By the switching process, the node from which the processing card is to be detached is switched to standby. In step S64, it is determined whether the node from which the processing card is to be detached has been switched to standby. If it is determined in step S64 that the switching of the node to standby has been completed, the process proceeds to step S65 to disconnect the data signal line of the processing card of the node detaching of the processing card from which has been instructed. In step S66, supply of power to the processing card whose data signal line has been disconnected is stopped. In step S67, the flag Men (g) is reversed to “0” in order to cancel the enabled state. The process then proceeds to step S68 to refresh a screen to indicate that the processing card whose power supply has been stopped is “detachable”. The process for instructing to detach the processing card of the (i)th node is then terminated. If it is determined in step S61 that there is no group g or that the group g is not enabled, the process proceeds to step S69 to perform an error process for instructing to turn off the power of the audio signal processing apparatus 1 and to detach the processing card. The process for instructing to detach the processing card of the (i)th node is then terminated. If it is determined in step S62 that the (i)th node is not active, step S63 and step S64 will be skipped, for there is no need to perform the switching process. If it is determined in step S64 that the switching process has not been completed, the process proceeds to step S69 to perform the above-described error process to terminate the process for instructing to detach the processing card of the (i)th node. In the above-described process, the disconnection of the data signal line of the processing card and the stop of power supply are done by the hot swap circuit 25 c of the card I/O (i).

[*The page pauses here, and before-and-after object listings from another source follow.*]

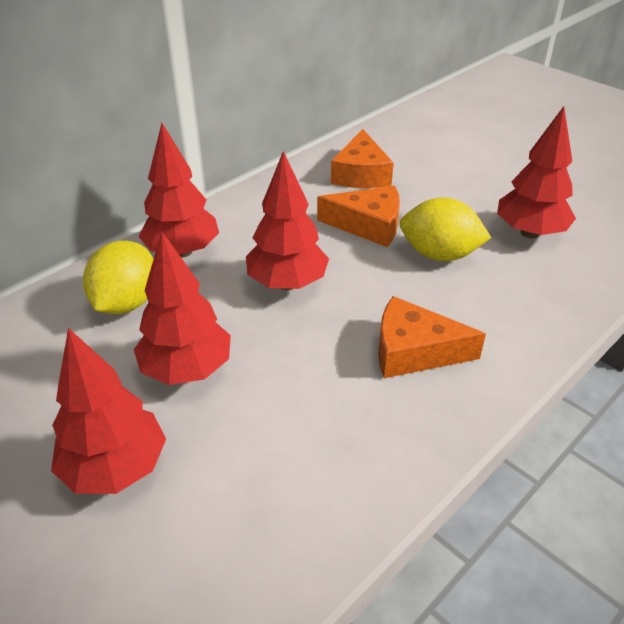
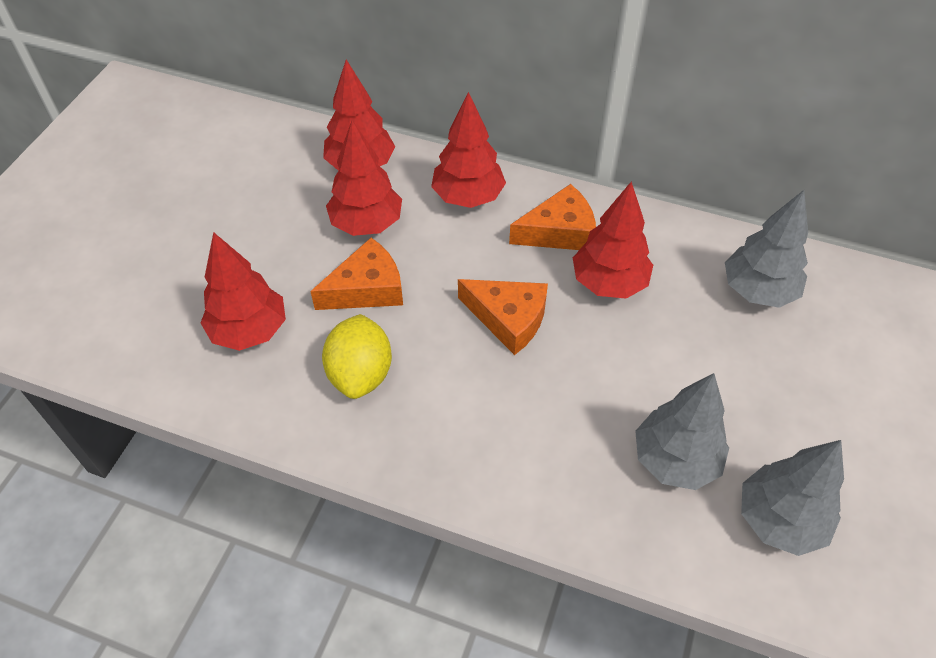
grey tree: 0 -> 3
yellow lemon: 2 -> 1

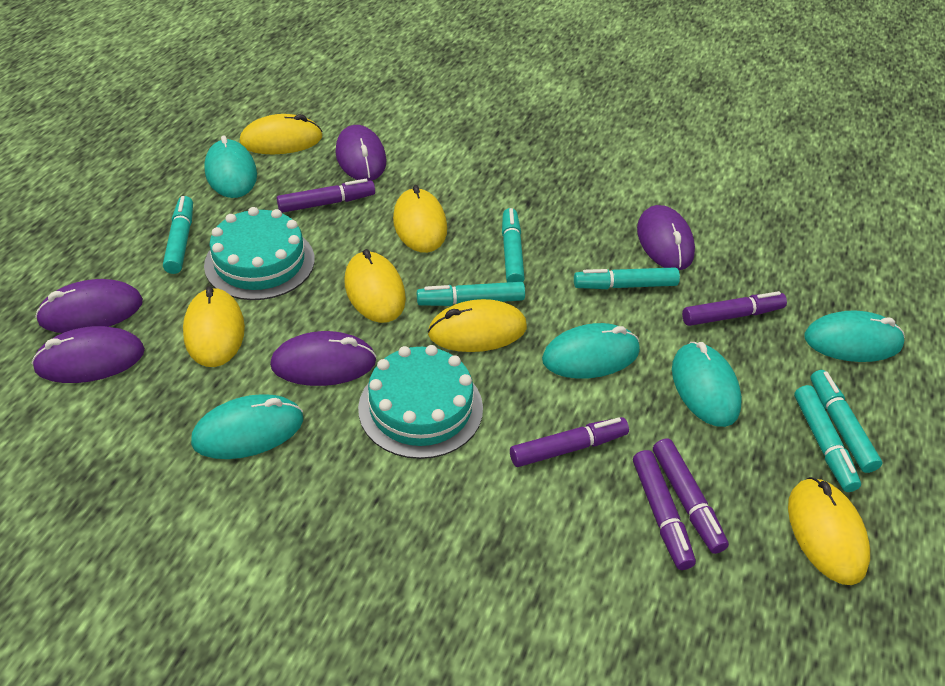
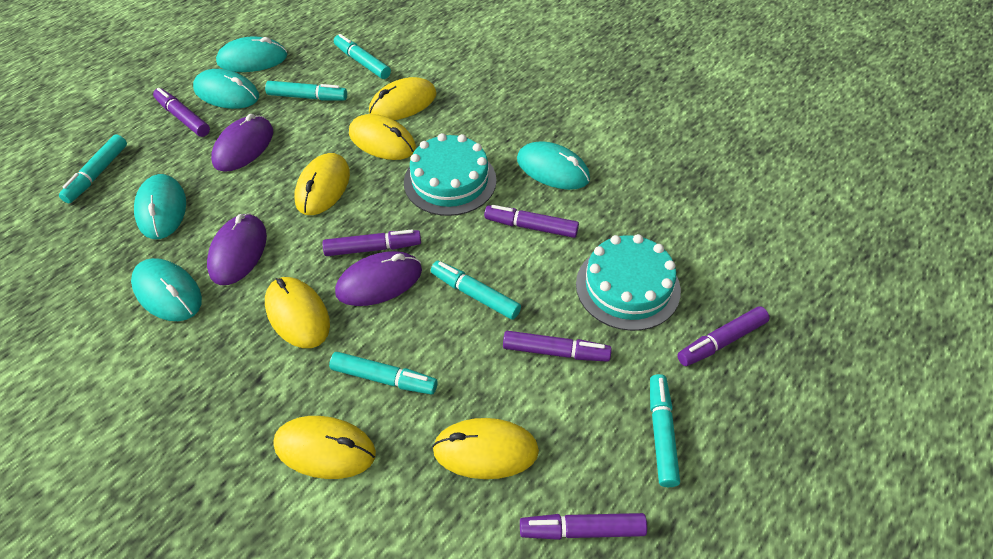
purple marker: 5 -> 6
purple mouse: 5 -> 3

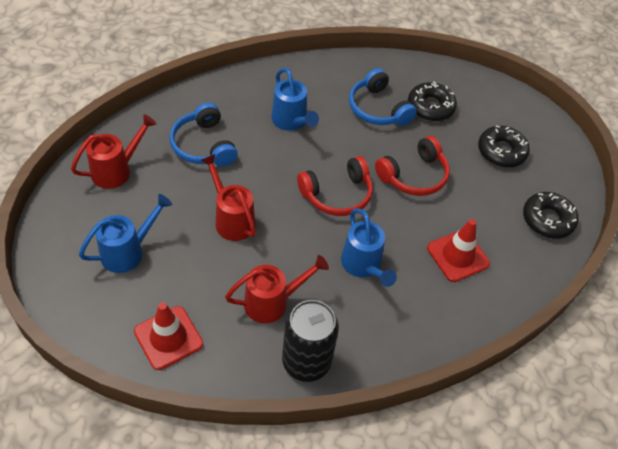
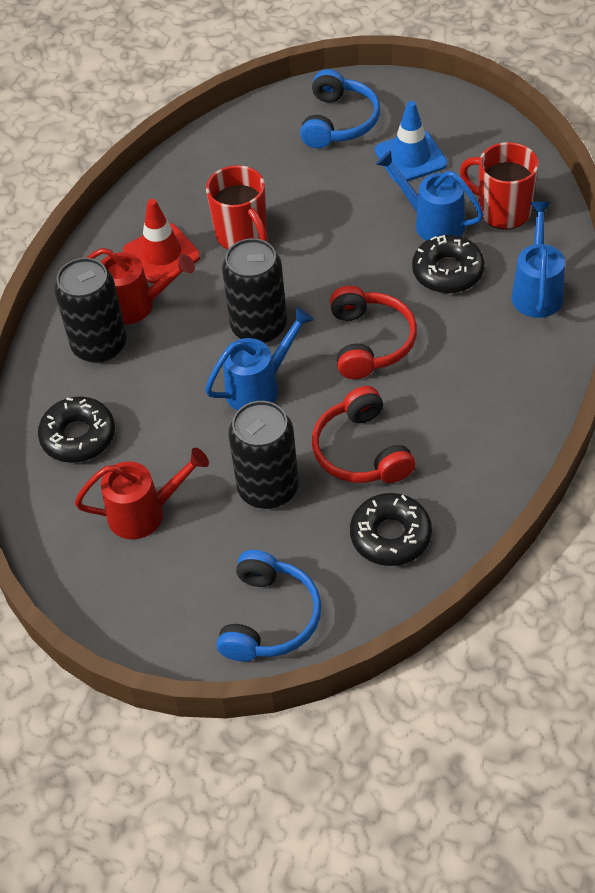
black can: 1 -> 3
blue traffic cone: 0 -> 1
red mug: 0 -> 2
red traffic cone: 2 -> 1
red watering can: 3 -> 2

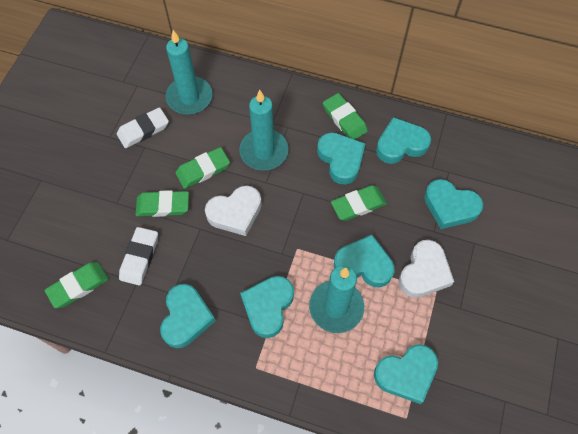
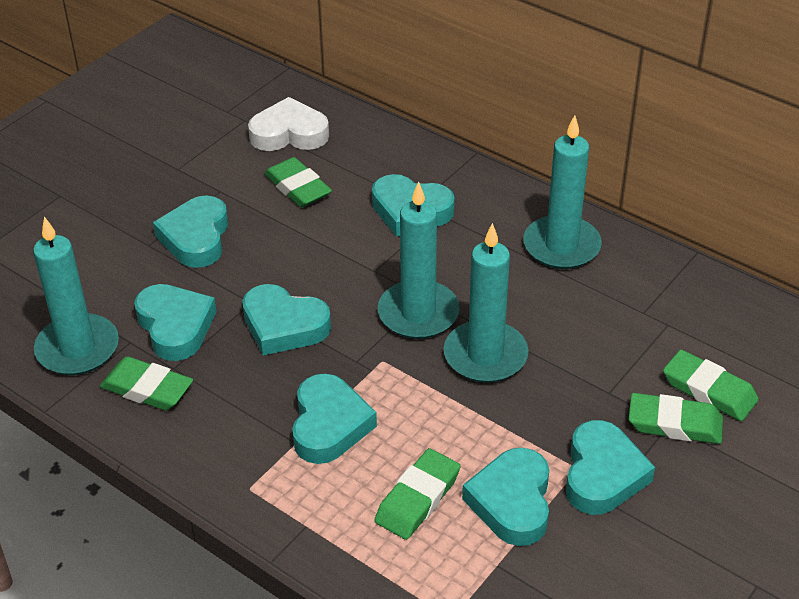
turquoise candle: 3 -> 4
white eraser: 2 -> 0
white heart: 2 -> 1

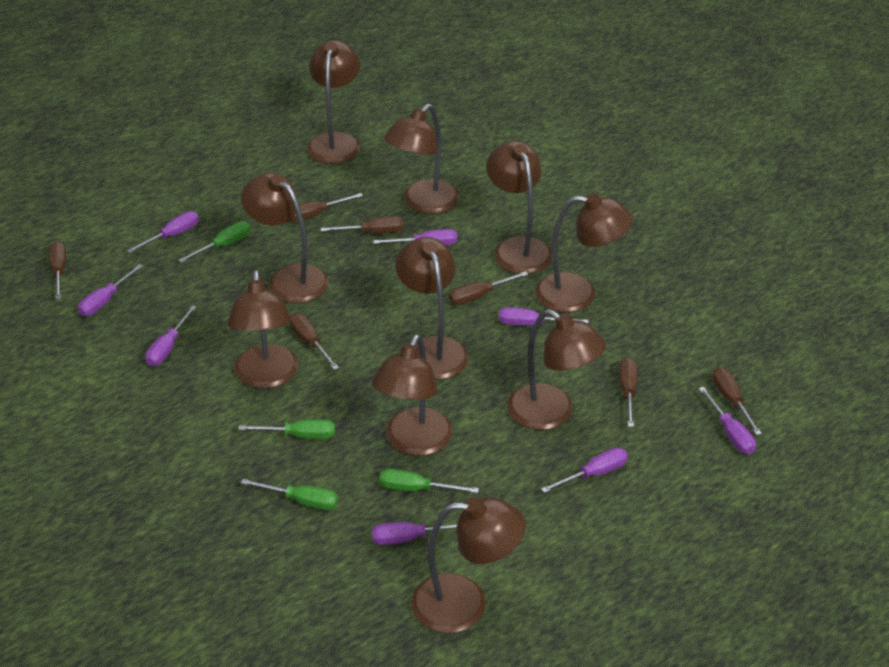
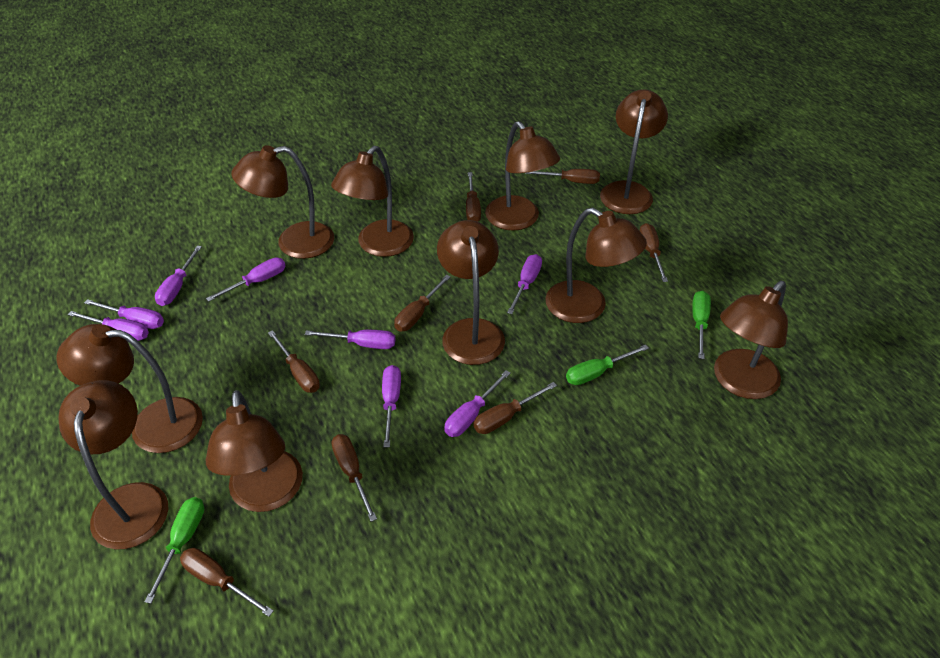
brown screwdriver: 7 -> 8
green screwdriver: 4 -> 3

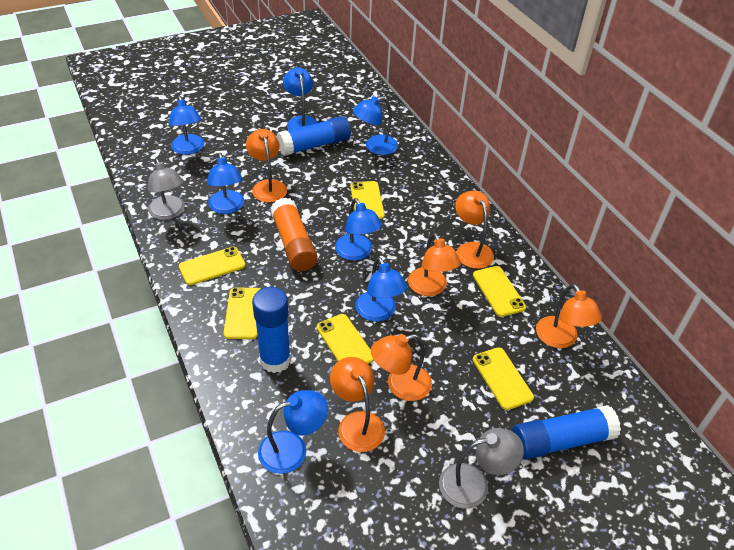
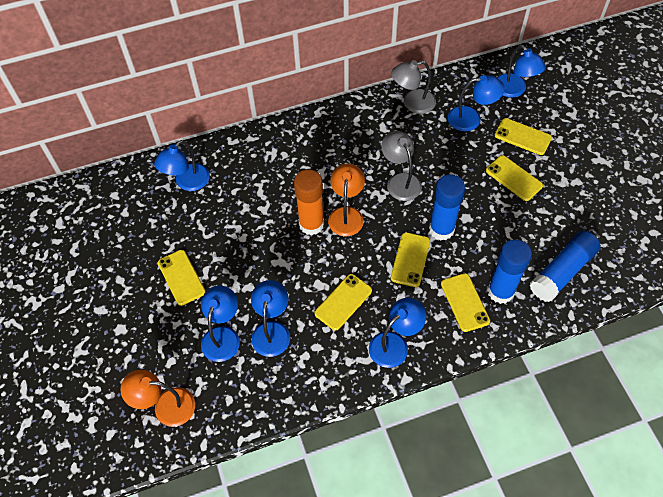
blue lamp: 7 -> 6
orange lamp: 6 -> 2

FIG. 14 shows a flowchart of a process for attaching the (i)th slot processing card, the process being executed when a processing card is attached to the slot of the (i)th node. When a processing card is attached to the slot of the (i)th node, the process for attaching the (i)th slot processing card is started. In step S70, power is supplied from the hot swap circuit 25 c of the card I/O (i) to the attached card to make the card operative. In step S71, the data signal line is connected through the hot swap circuit 25 c. In step S72, a process for detecting the group g to which the (i)th node to which the processing card is attached belongs is performed. In the detection process, if it is determined in step S73 that the group g has been detected, the process proceeds to step S74 to determine whether the attached processing card agrees with the card type of the detected group g. If it is determined that the type of the attached processing card agrees with the card type of the group g, the process proceeds to step S75 to load, into the attached processing card, a program corresponding to the type of processing of the nodes of group g and parameters for signal processing stored in the current memory (for cards) provided for the nodes of the group g.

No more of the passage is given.